Dermatology Times: The findings showed that benzene formation increases with higher temperatures, particularly during incubation at 50°C. How might this impact storage of BPO products?

Light: We certainly saw that the variety of of dermatologists, and I believe the American Acne & Rosacea Society, had put out a press release at some point in when the first studies came out in March, recommending refrigeration. We did look at that in this study, as well, a particular product that had micro-encapsulation technology, which did not appear to stabilize it when exposed to elevated temperatures over a couple weeks, and the refrigeration at least over the 2 weeks that we analyzed, did seem to stabilize the product somewhat. But again, that's only looking at it for 2 weeks, and it could be the amount that could be formed there are going to be within the noise of the detection and instrumentation.

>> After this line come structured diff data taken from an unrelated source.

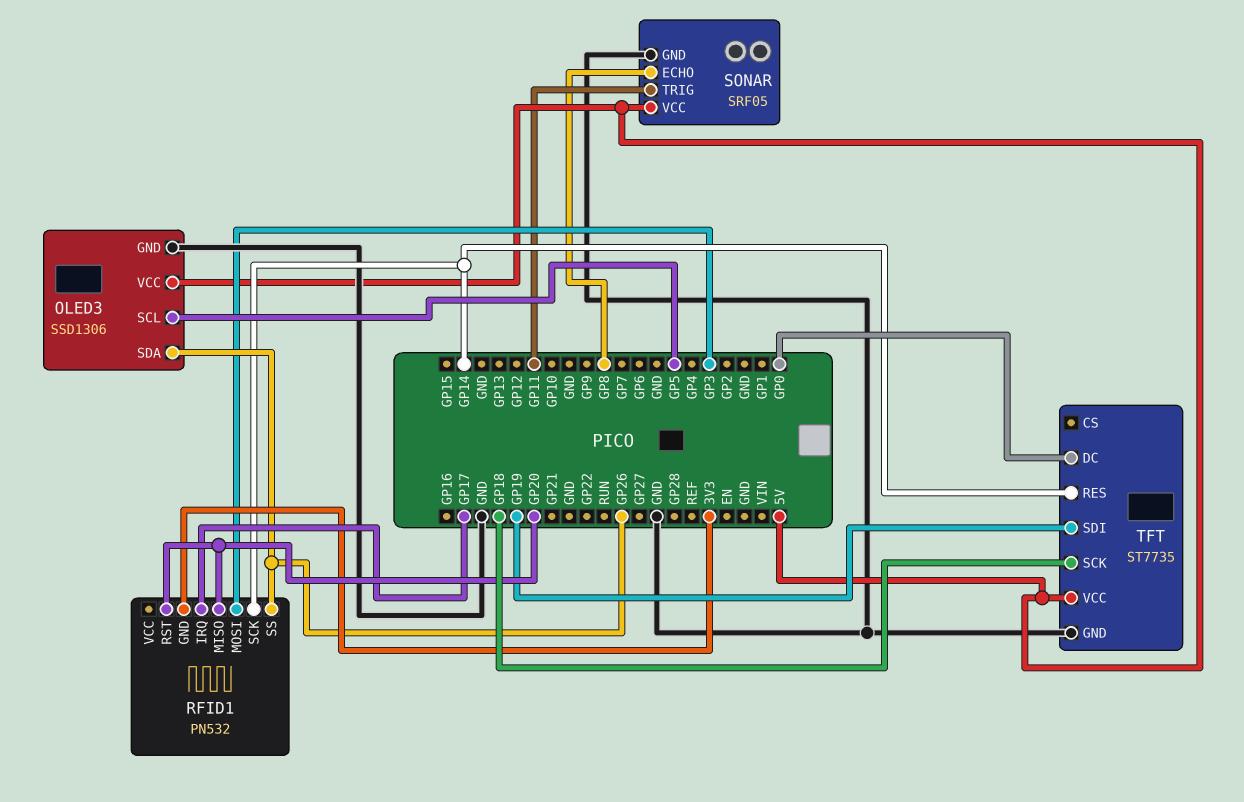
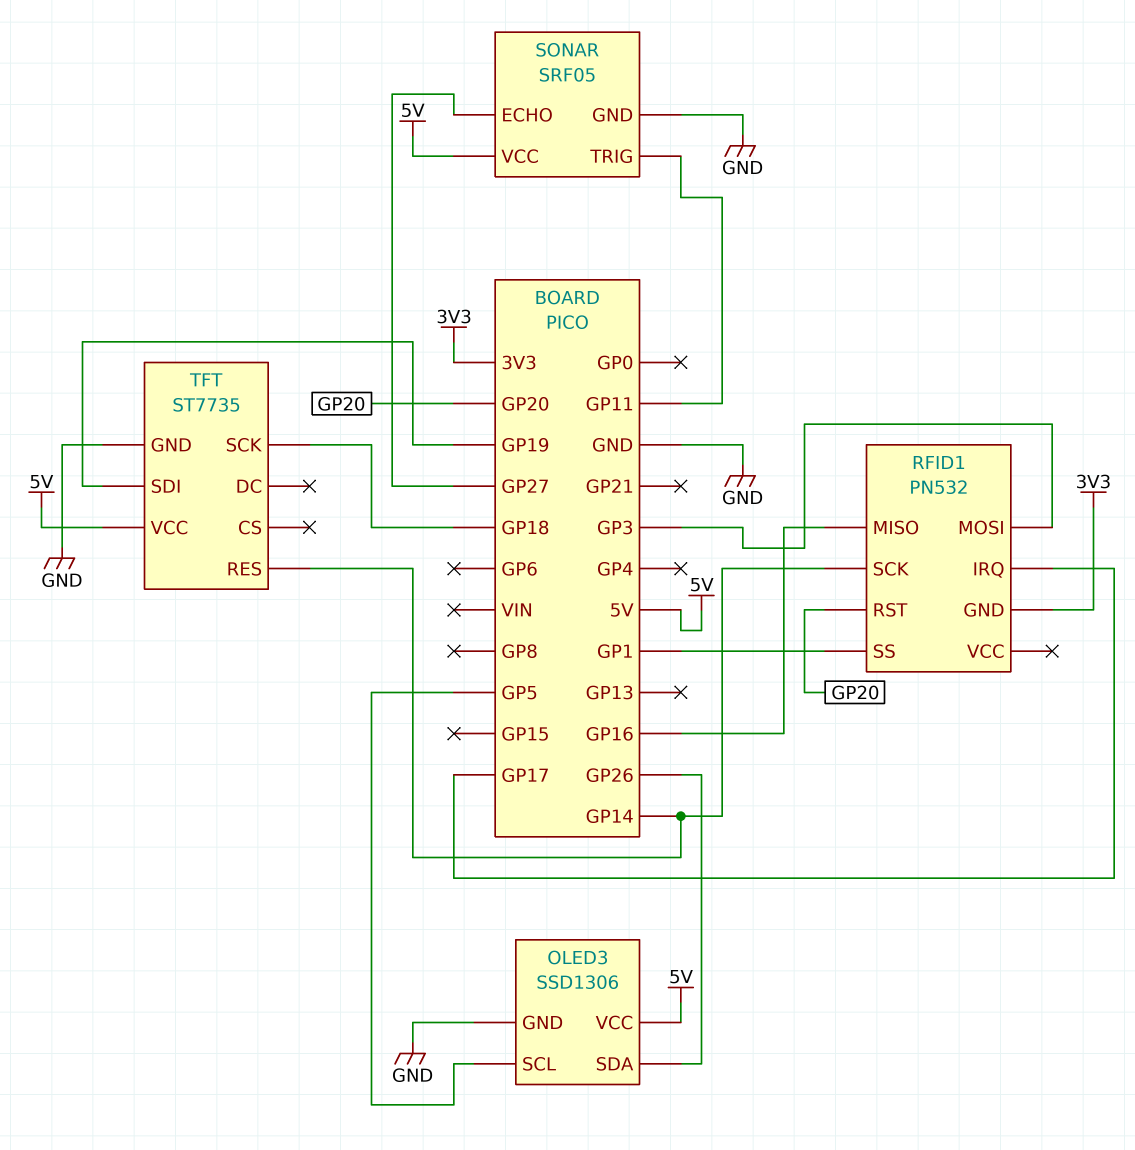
RFID1 pin MISO: GP20 -> GP16
RFID1 pin SS: GP26 -> GP1
SONAR pin ECHO: GP8 -> GP27
TFT pin DC: GP0 -> none

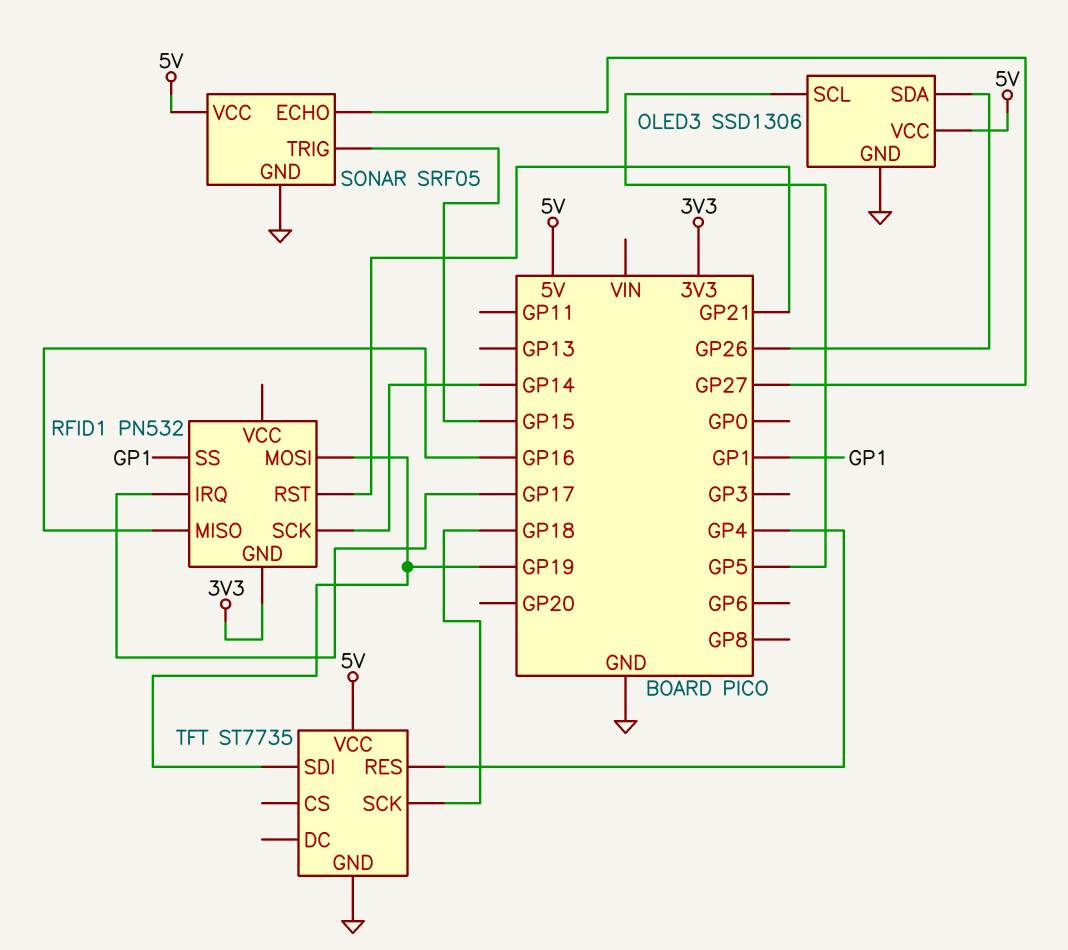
RFID1 pin MOSI: GP3 -> GP19
RFID1 pin RST: GP20 -> GP21
SONAR pin TRIG: GP11 -> GP15
TFT pin RES: GP14 -> GP4

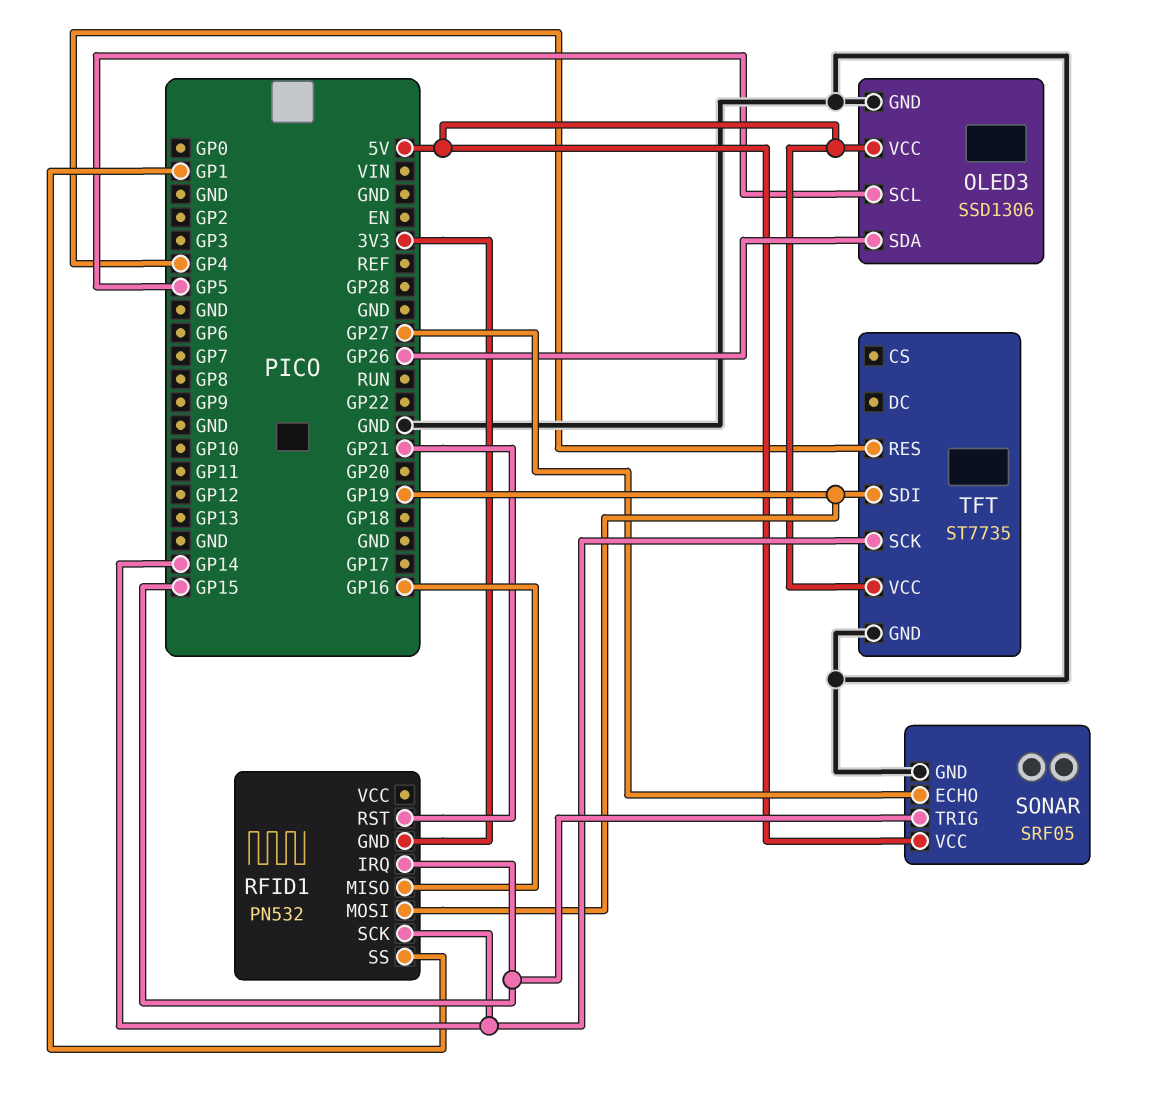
RFID1 pin IRQ: GP17 -> GP15
TFT pin SCK: GP18 -> GP14

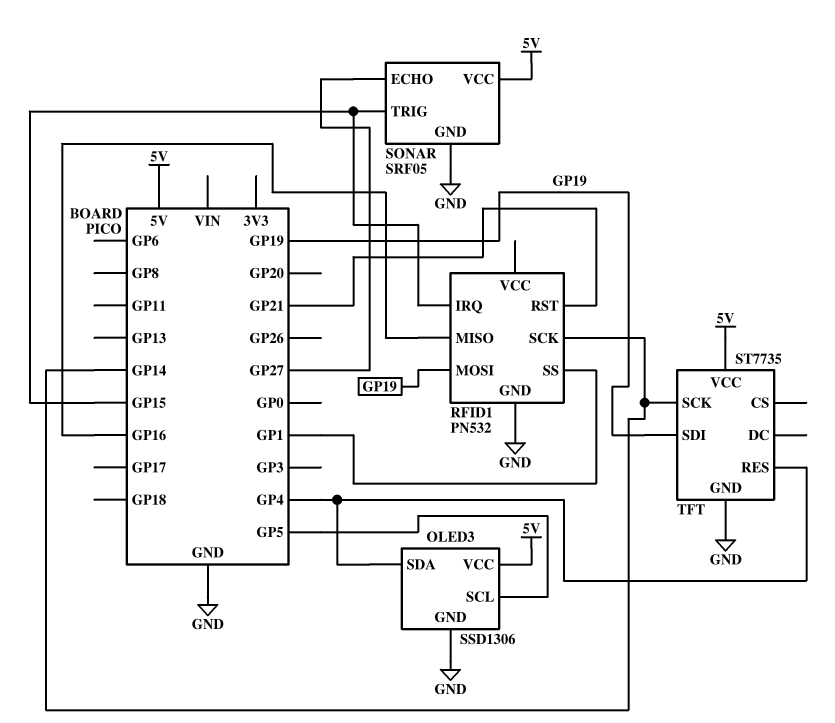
OLED3 pin SDA: GP26 -> GP4
RFID1 pin GND: 3V3 -> GND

One element that wasn't looked at specifically was also outside of the products themselves. That's actually another important point, even for the different formulations that you were asking about; there are also different packaging of different products, and one of the things that we showed in our first studies was that the benzene can leak outside of the packaging. You can imagine that it could be certain packaging where you leak a lot of the benzene. It might actually leave less benzene in the product itself, and vice versa. It's a really complex problem, of which are obviously high level of concern, is the instability of the product, but also very well-known and understood in chemistry, is that the colder you keep something, the more stable it'll be. We definitely see that a number of dermatologists are recommending, if you're going to store it, store it in a refrigerator, perhaps, and the current data certainly suggested that that will slow down the formation of benzene.

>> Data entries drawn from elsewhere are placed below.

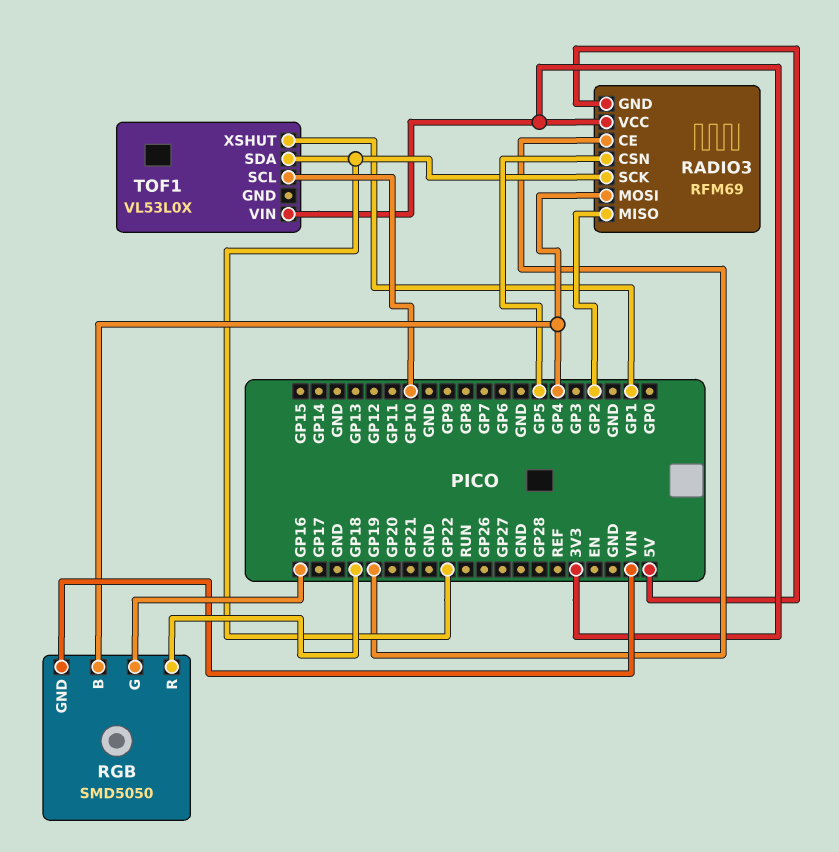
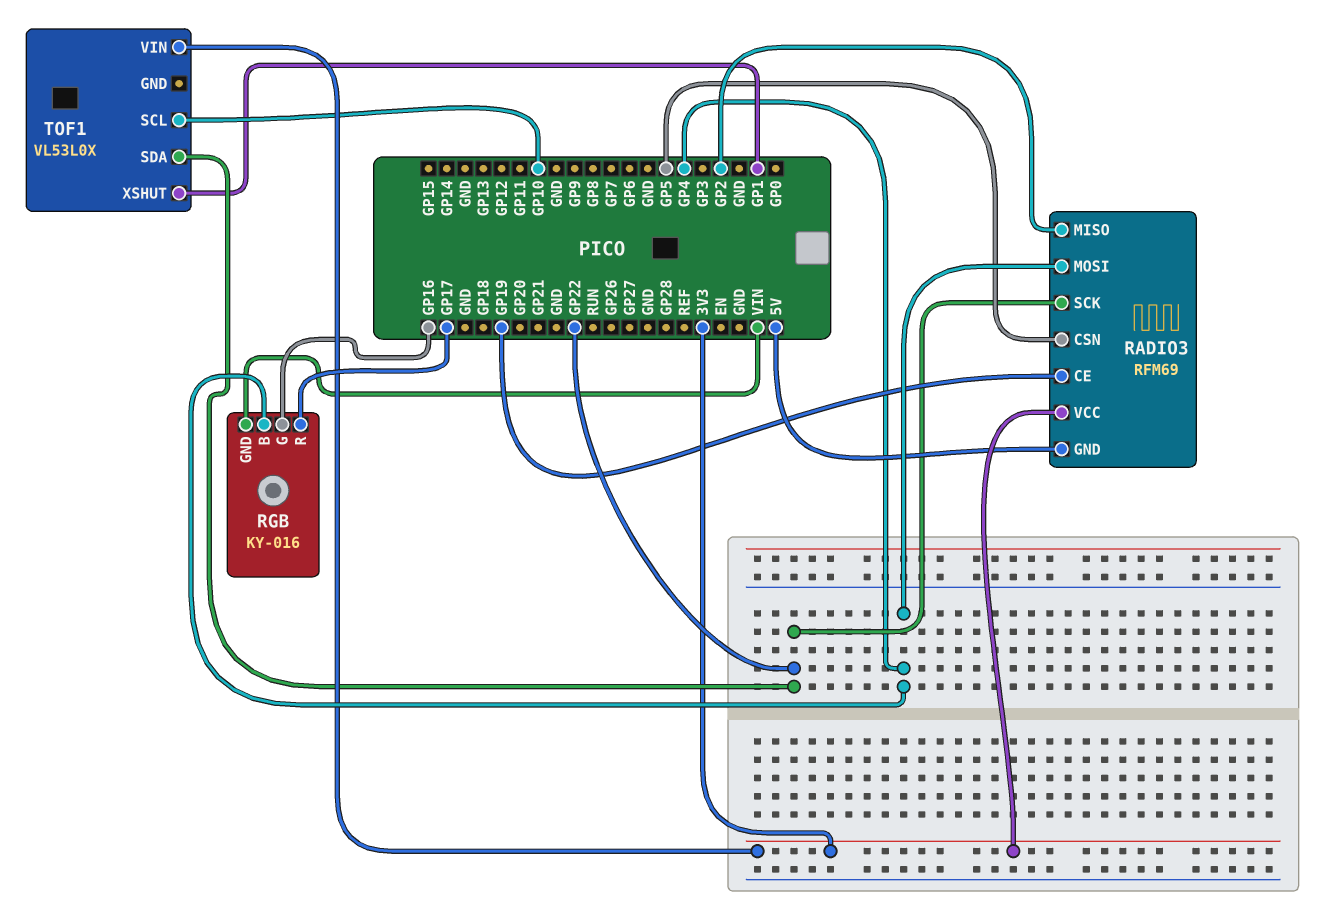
RGB: SMD5050 -> KY-016
RGB pin R: GP18 -> GP17

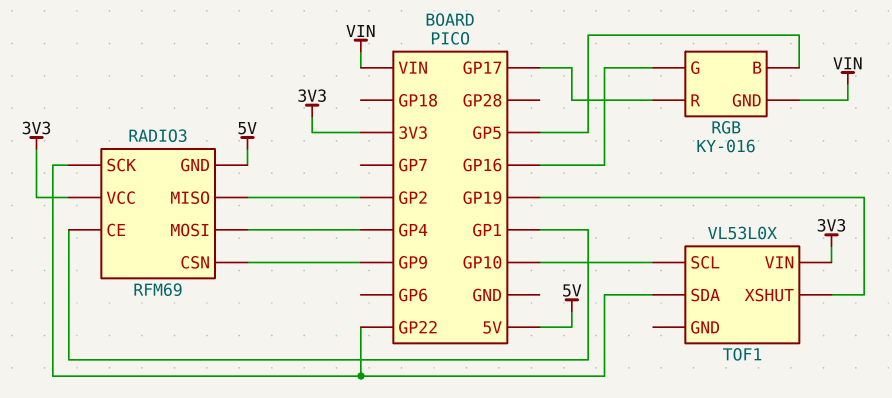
RADIO3 pin CE: GP19 -> GP1
RADIO3 pin CSN: GP5 -> GP9
RGB pin B: GP4 -> GP5
TOF1 pin XSHUT: GP1 -> GP19

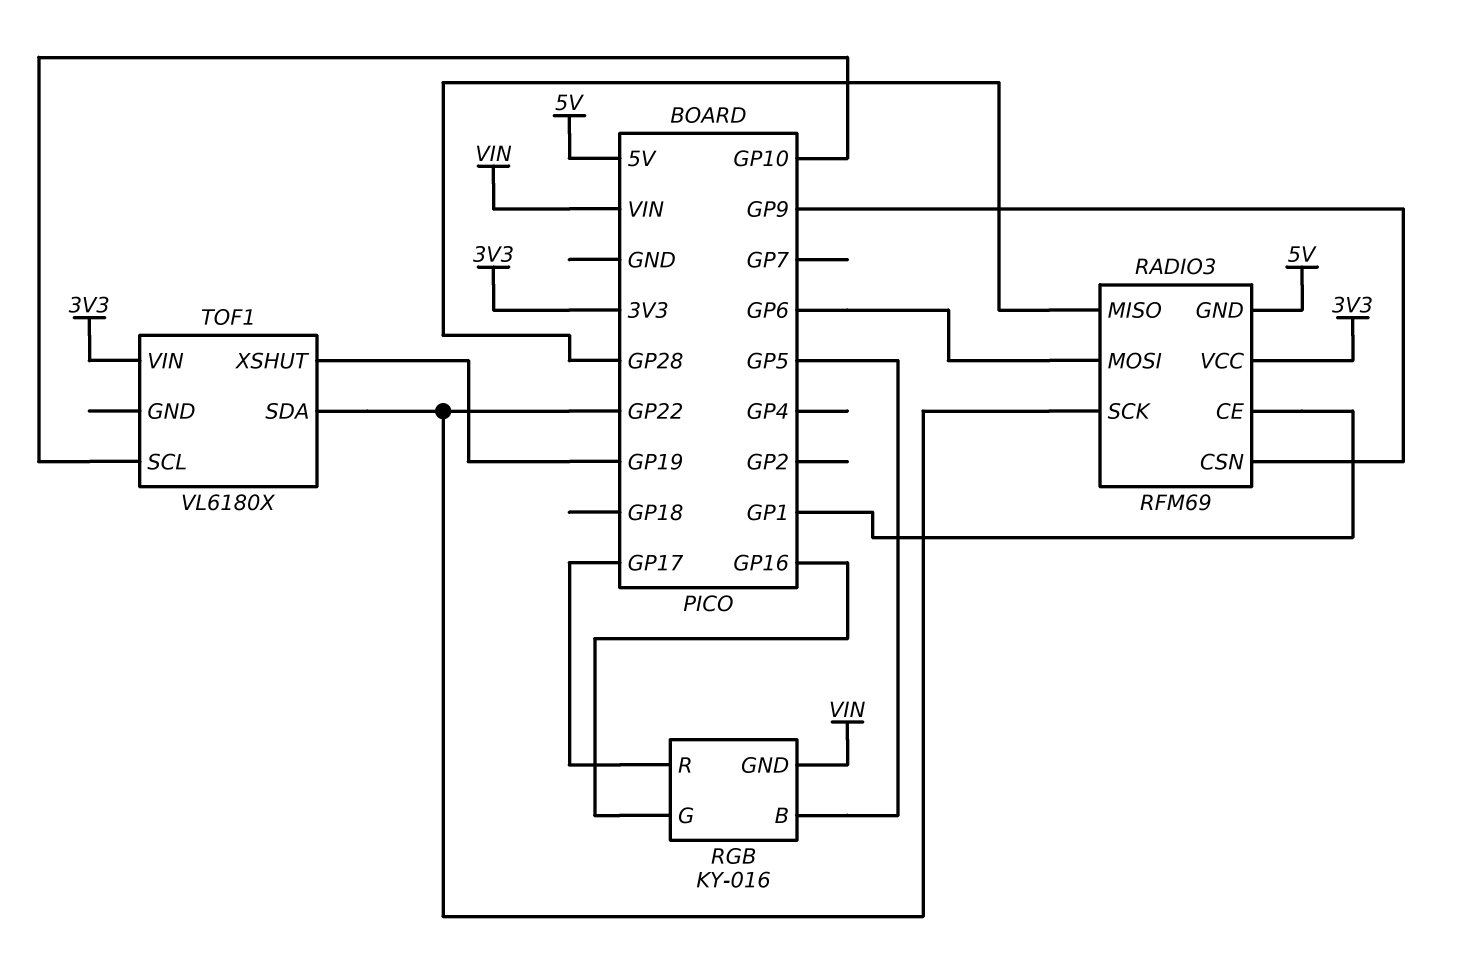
RADIO3 pin MISO: GP2 -> GP28
RADIO3 pin MOSI: GP4 -> GP6
TOF1: VL53L0X -> VL6180X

Dermatology Times: What is the status of Valisure's petition to the US FDA to recall BPO products with levels of benzene exceeding 2 ppm?

Light: An important point on recalls is that it really has to come from the industry. It's not commonly known, but in the United States, the FDA actually doesn't have mandatory recall power on drug products. They can ask a manufacturer to perform a recall, but it's really up to the manufacturers. As the FDA has said many times, the manufacturers are responsible for the safety and purity of their products, so I would hope that this is being followed up on, and that companies are determined that recalls are appropriate, they get done expeditiously.

Dermatology Times: Is there anything else you feel is particularly important for clinicians to know or consider?

Light: I think it's important that, although we had a lot of focus on the on the shelf room temperature, and that was a lot of the questions that was received after the last studies, that this is a problem that we see quite broadly. Even if you had an entirely clean product off the shelf, it can form over time. It's not at all like the situation we saw with benzene and sunscreens and hand sanitizers and body sprays, dry shampoos. All of these were quite clearly raw material contaminants that would get into the product, unfortunately, and then stay the same amount, or at least not very substantially, and not being formed by the active ingredients in these products, where that is the case with benzoyl peroxide. That really gives a lot of concern over the drug product as a whole. It certainly does change from formulation to formulation, but we obviously can't test every single possible environment, and we do see that it is a broad issue with benzoyl peroxide products. I think that's important to keep in mind. If there are recommendations made, dermatologists might want to think about it broadly, not just specific on certain products or brands.